Common conditions in children

A variety of mental health conditions are becoming increasingly common in children. Each has a range of causes and potential treatments. Some of the most common are as follows:

  • Anxiety disorders – the child responds to certain situations with dread, nervousness and fear. Often, there are physical symptoms, including sweating and elevated heartbeat.
  • ADHD – everyone has heard of attention deficit / hyperactivity disorder, but you might not spot the symptoms. Children affected by ADHD find it difficult to concentrate and follow instructions. Typically, they are easily bored and can behave impulsively. Of course, every child can sometimes display symptoms like these, which is why it can be difficult to diagnose.
  • Disruptive mood dysregulation disorder – this is a mood disorder that is specific to children and adolescents that bears some similarities to bipolar disorder. The condition is exhibited by mood swings and persistent angry outbursts.
  • Learning and communication disorders – children with these kinds of conditions find it difficult to process information and to express their own thoughts and ideas.
  • Disruptive behavior disorders – these can be the highest profile conditions, as they have the greater impact on others. Children suffering from these disorders have a tendency to defy authority and are often disruptive.
  • Tic disorders – are shown when children exhibit sudden, uncontrollable movements, sounds or twitches. These are often the external manifestation of some other latent problem.

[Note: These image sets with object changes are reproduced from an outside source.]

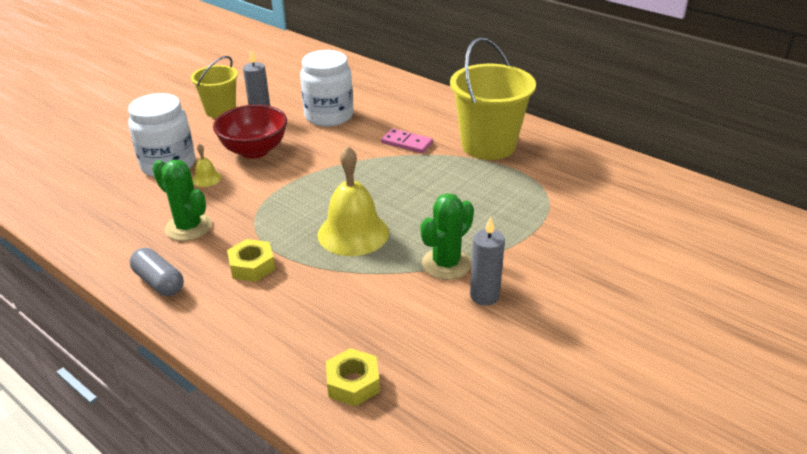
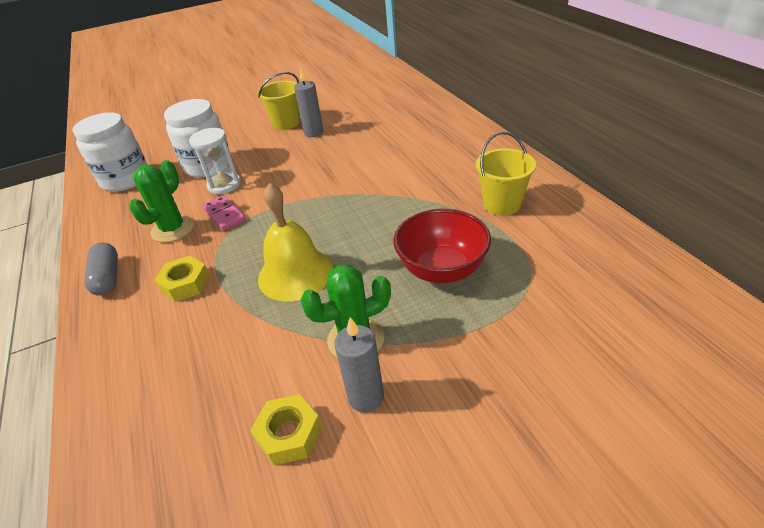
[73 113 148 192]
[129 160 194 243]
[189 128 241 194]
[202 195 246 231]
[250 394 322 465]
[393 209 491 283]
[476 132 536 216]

These are just a few of the categories of mental health problems being encountered in a growing number of children. So what is being done to help them?

Treating mental disorders

It cannot be stressed enough that conceptually, there is less difference between physical and mental disorders than people think. Let’s think about that kidney disorder again. The chances are, the doctor will suggest some form of medication, advise dietary or lifestyle changes, or perhaps proceed with a combination of the two.

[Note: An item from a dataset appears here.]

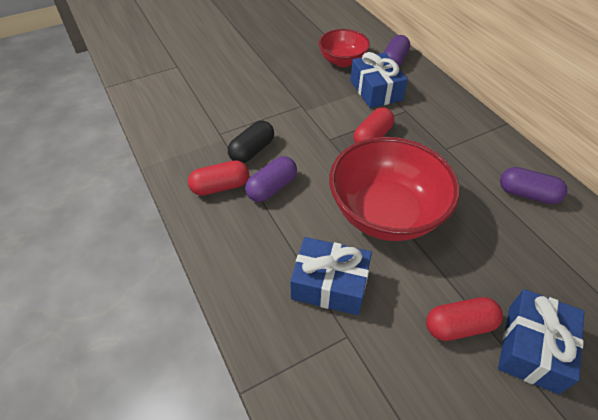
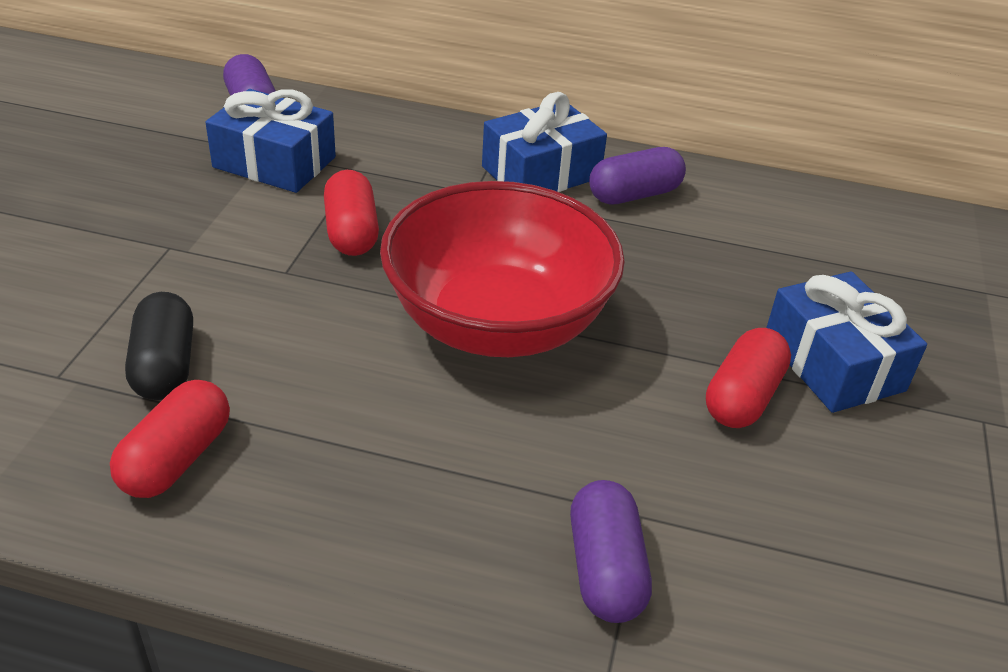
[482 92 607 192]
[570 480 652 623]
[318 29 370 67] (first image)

In the case of a broken leg, surgery, medication and a course of physiotherapy will probably be appropriate. The same applies with mental health conditions, but the problem is that research into the best treatments for different conditions is at an earlier stage of development.

Some conditions, such as depression, are often caused by a chemical imbalance that can be resolved with medication, while others are better treated with a course of therapy. Specialist organizations such as Newport Academy are leading the way in providing a blended approach that prescribes the most effective treatment for every patient.

Facing mental disorders head on

The rise in childhood mental health disorders is alarming, but the fact that diagnoses are on the increase should be seen as a positive. Only by facing up to mental health, destigmatizing the subject and treating it with the same objectivity as physical health can the problem be managed. It is a long road, but the indications are good that as a society, we are going in the right direction.